Gervais Girouard et Julien Collet, mariés respectivement aux deux soeurs Madeleine et Julienne Thériau, demeuraient aussi à Petitcoudiac; sans hésiter, ces deux familles décidèrent d’aller à Bouctouche aussitôt que possible. Joseph et François, enchantés de leurs succès, revinrent par Memramcook en route vers leurs foyers. Ils y rencontrèrent les Richard le Plate, et les Richard Jani qui vinrent prendre des renseignements au sujet de la nouvelle colonie; bientôt, ceux-ci se joindront à la nouvelle population.
À l’automne de 1786, les quatre maisons, en somme assez confortables, sont prêtes à accueillir les pionniers. C’est alors que François LeBlanc et Joseph Bastarache se décidèrent de faire le voyage à Memramcook afin de se procurer toutes les choses nécessaires pour passer l’hiver. Rendus chez leurs parents, ils donnèrent des détails si intéressants sur la nouvelle colonie que Benjamin Allain, marié à Isabelle LeBlanc, soeur de François et de Charlitte, voulut venir avec nos voyageurs de Bouctouche. Il fut suivi de près par un autre frère LeBlanc Joseph, marié à Elizabeth Landry. Ces pauvres gens hésitèrent un peu à partir car ils avaient souffert tant de persécutions et d’ennuis depuis 1755 qu’un autre déménagement les effrayait. Avant le départ de Memramcook, le vieux Pierre Bastarache qui était bien malcadaque, exprima le désir d’aller passer ses derniers jours avec ses enfants Joseph et Isidore; il partit avec le groupe. Nous trouvons l’acte de sa sépulture aux archives de l‘église du Village-de-Richibouctou daté du 21 mars 1796 et signé par J. Castanet, Ptre Miss.; il était âgé de 76 ans. Pendant l’hiver de 1787 est né le premier enfant français de la paroisse de Bouctouche Laurent, fils de Charlitte LeBlanc et de Madeleine Girouard. En l’absence du missionnaire, c’est le grand-père Pierre Bastarache qui baptisa l’enfant au milieu du groupe respectueux. L’acte de baptême ne se trouve pas aux archives de la paroisse; il est peut-être à Caraquet, où sont conservés de nombreux documents, ou même à Carleton en Gaspésie, où résidaient les anciens missionnaires.

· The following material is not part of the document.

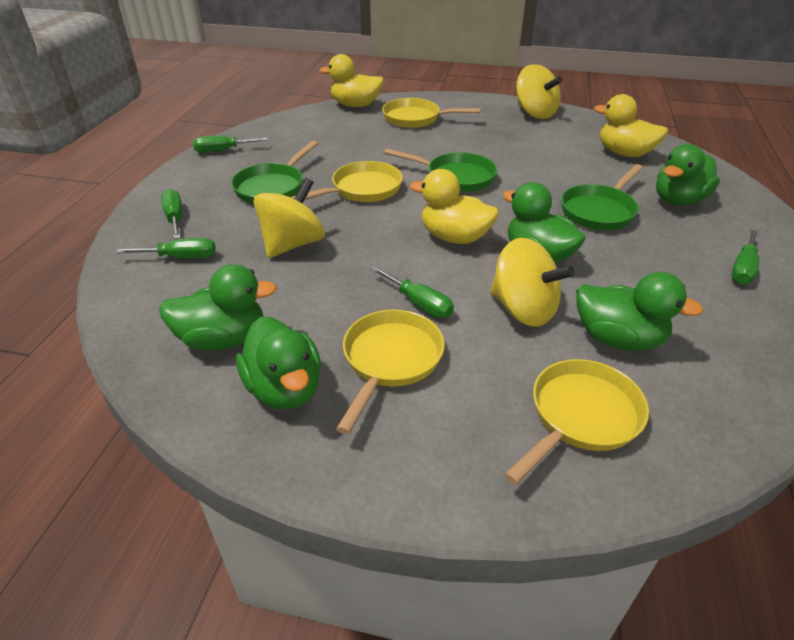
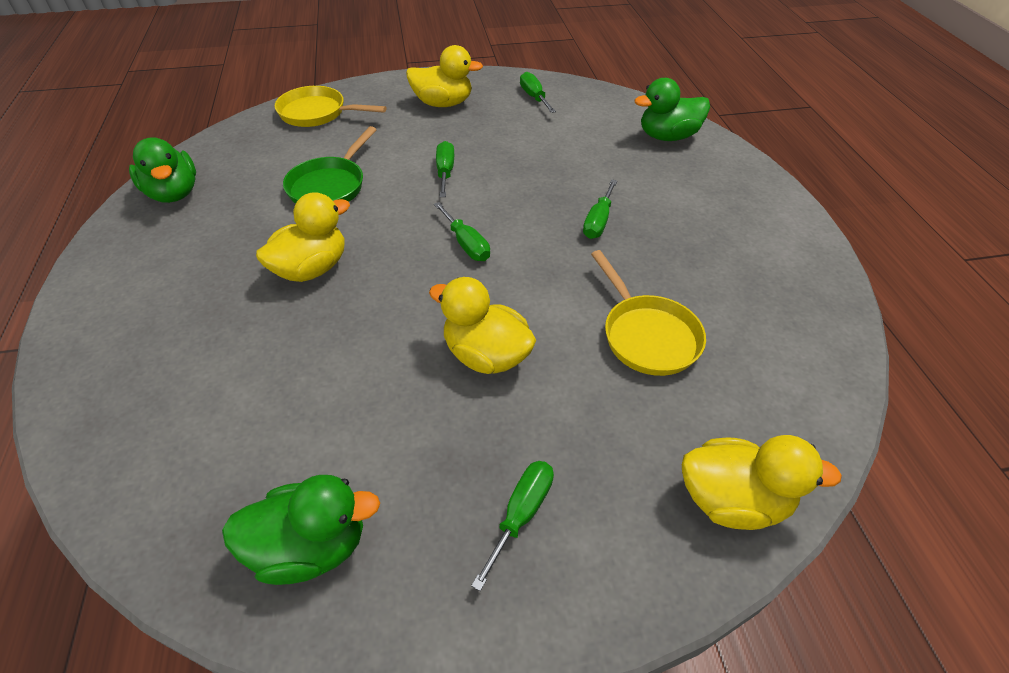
green duck: 5 -> 3
green pan: 3 -> 1
yellow duck: 3 -> 4
yellow pan: 4 -> 2
yellow spinning top: 3 -> 0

En 1789 d’autres familles vinrent s‘établir à Bouctouche; Jean et Joseph Babineau, de Petitcoudiac demandèrent des lots sur la rivière “Chebuctouche”. En 1790, arrivèrent Jacques Cormier, dit Jacquot, marié à Osithe Pothier; Paul Girouard, dit Gervais, marié à Madeleine Thériau; Joseph LeBlanc, frère de François et de Charlitte, marié à Elizabeth Landry. Les descendants de ces familles, avec les Savoie, Allain, Jaillet et Collet, forment la majeure partie des paroissiens de Bouctouche.